Don’t forget Bond St.

Given your location, how could you have left out Oxford Street? (shopping).

The thing about famous NYC streets is that they seem to denote a certain cultural or social context, at least traditionally if no longer accurate today. For instance, Fifth and Park Avenues are where the rich people live. Ditto Cental Park West, East, North, and South (are there actually streets so named on all four sides?). Broadway is theater, and 42nd St. is, or was, music. Seems to me that in L.A. most of the major streets are sooooo long, and pass through neighborhoods as different as possible with regard to ethinicity, prosperity, physical setting, and so on. Many of the L.A. streets you mention are famous only because a particular scandal or other event occurred there, like Rampart.

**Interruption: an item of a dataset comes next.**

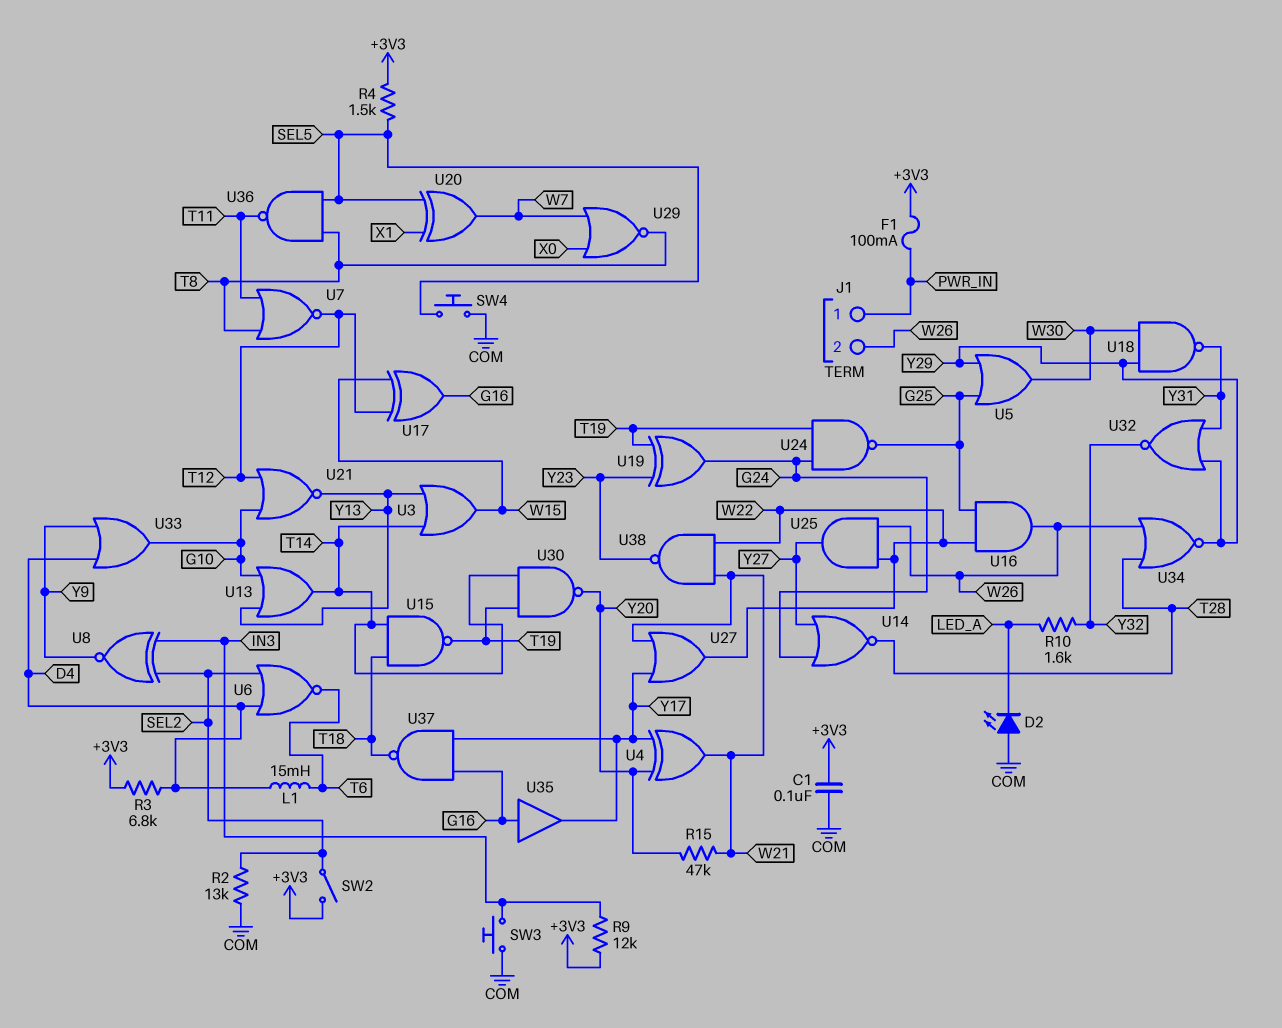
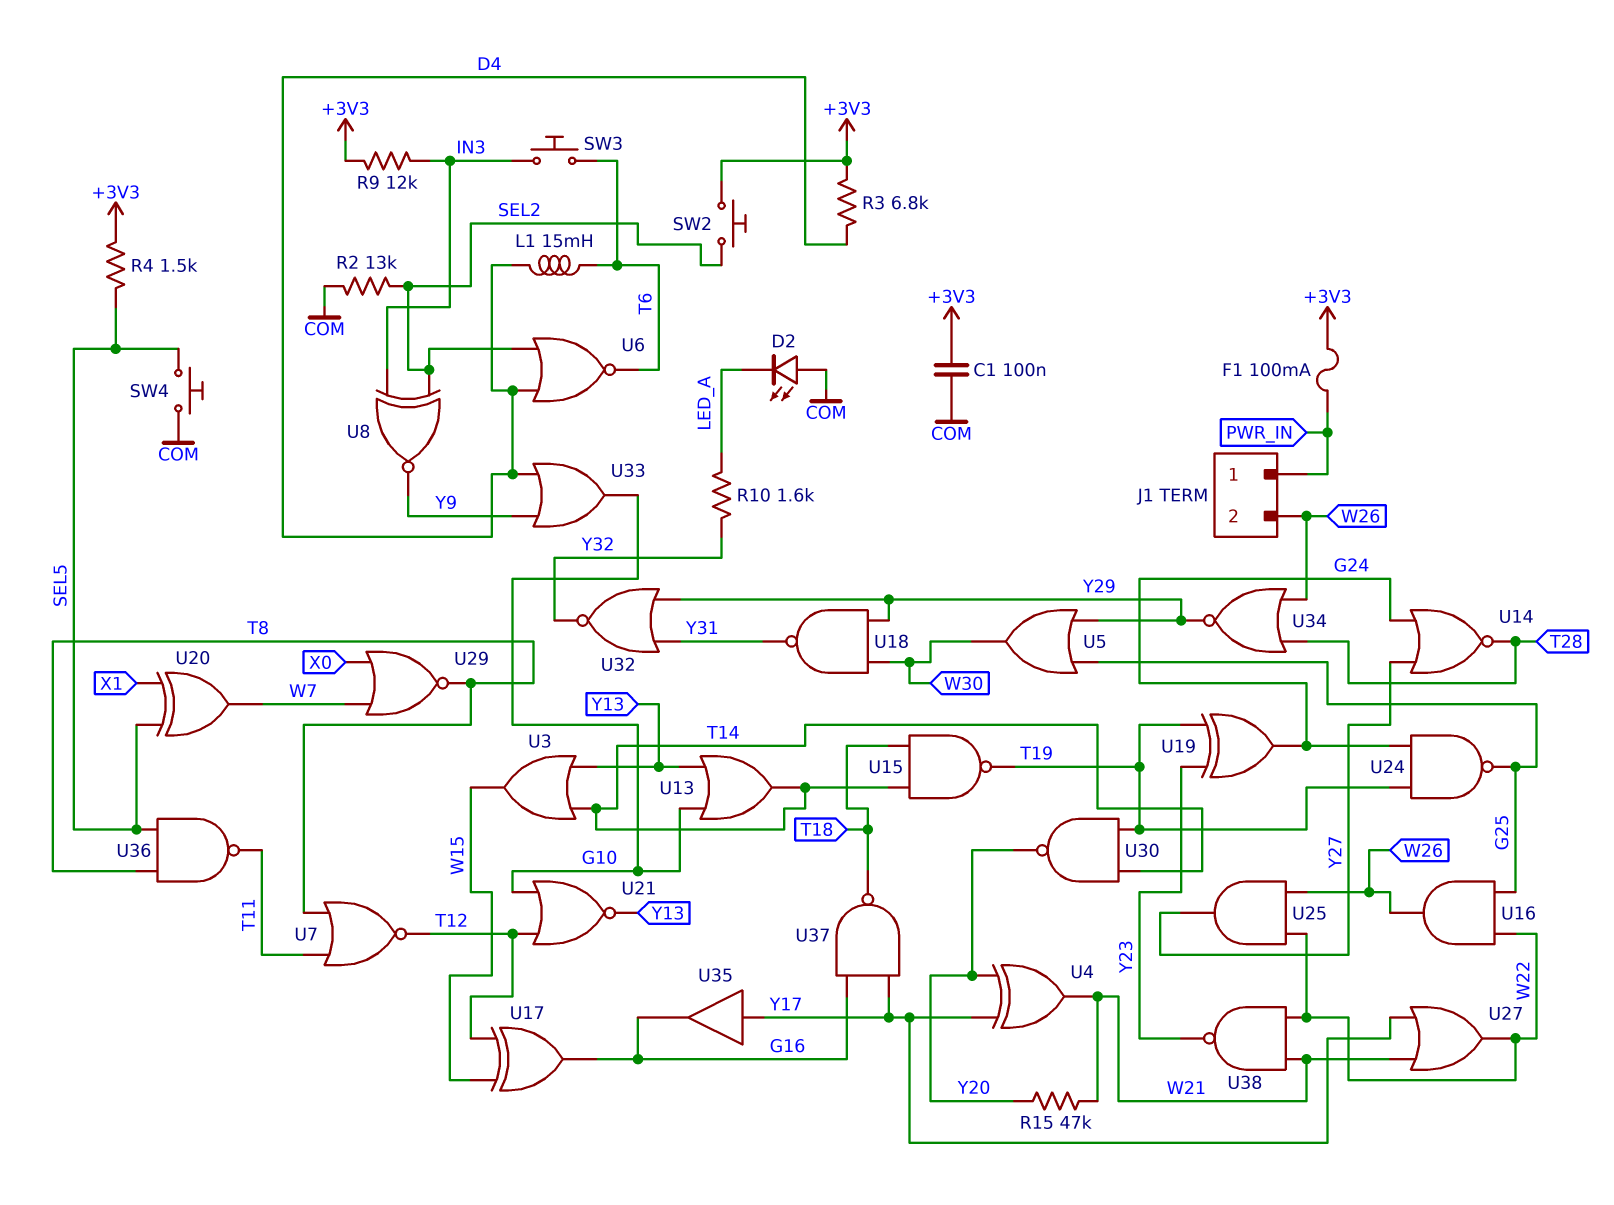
SW2: switch (+3V3, SEL2) -> button (+3V3, SEL2)
SW3: button (COM, IN3) -> button (IN3, T6)
U35: buffer (in G16, out Y17) -> buffer (in Y17, out G16)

All of those except Central Park East exist, because the eastern border of Central Park is 5th Ave.

Although, be careful about your preconceptions… Central Park North is in Harlem, not the best part of town, although admittedly getting better. And Central Park West is only the “rich, glitzy part of town” in the lower half of Central Park… about halfway up it gradually starts to decline. Same thing on the east side, 5th Ave.

[QUOTE=robardin]
Chicago: The LoopThe Loop isn’t a street. It’s the central downtown business district within the “loop” of el tracks.

You left out Pico and Sepulveda. :slight_smile:

You will unless you are in NYC, where there’s Greenwich Village, the Chelsea Hotel, and the arty district South of Houston. Hell, the whole city is named after York, in the old country.

This is strange, a native Hoosier spouting bits of knowledge about New York City. :stuck_out_tongue: Do I hear a whoosh?

And Basin Street
Is the street
Where the elite
Always meet . . .

And Wisconsin Avenue and M Street, that is to say Yuppieville (Georgetown). And DuPont Circle, the city’s gay mecca among other things. And Embassy Row (Massachusetts Avenue NW).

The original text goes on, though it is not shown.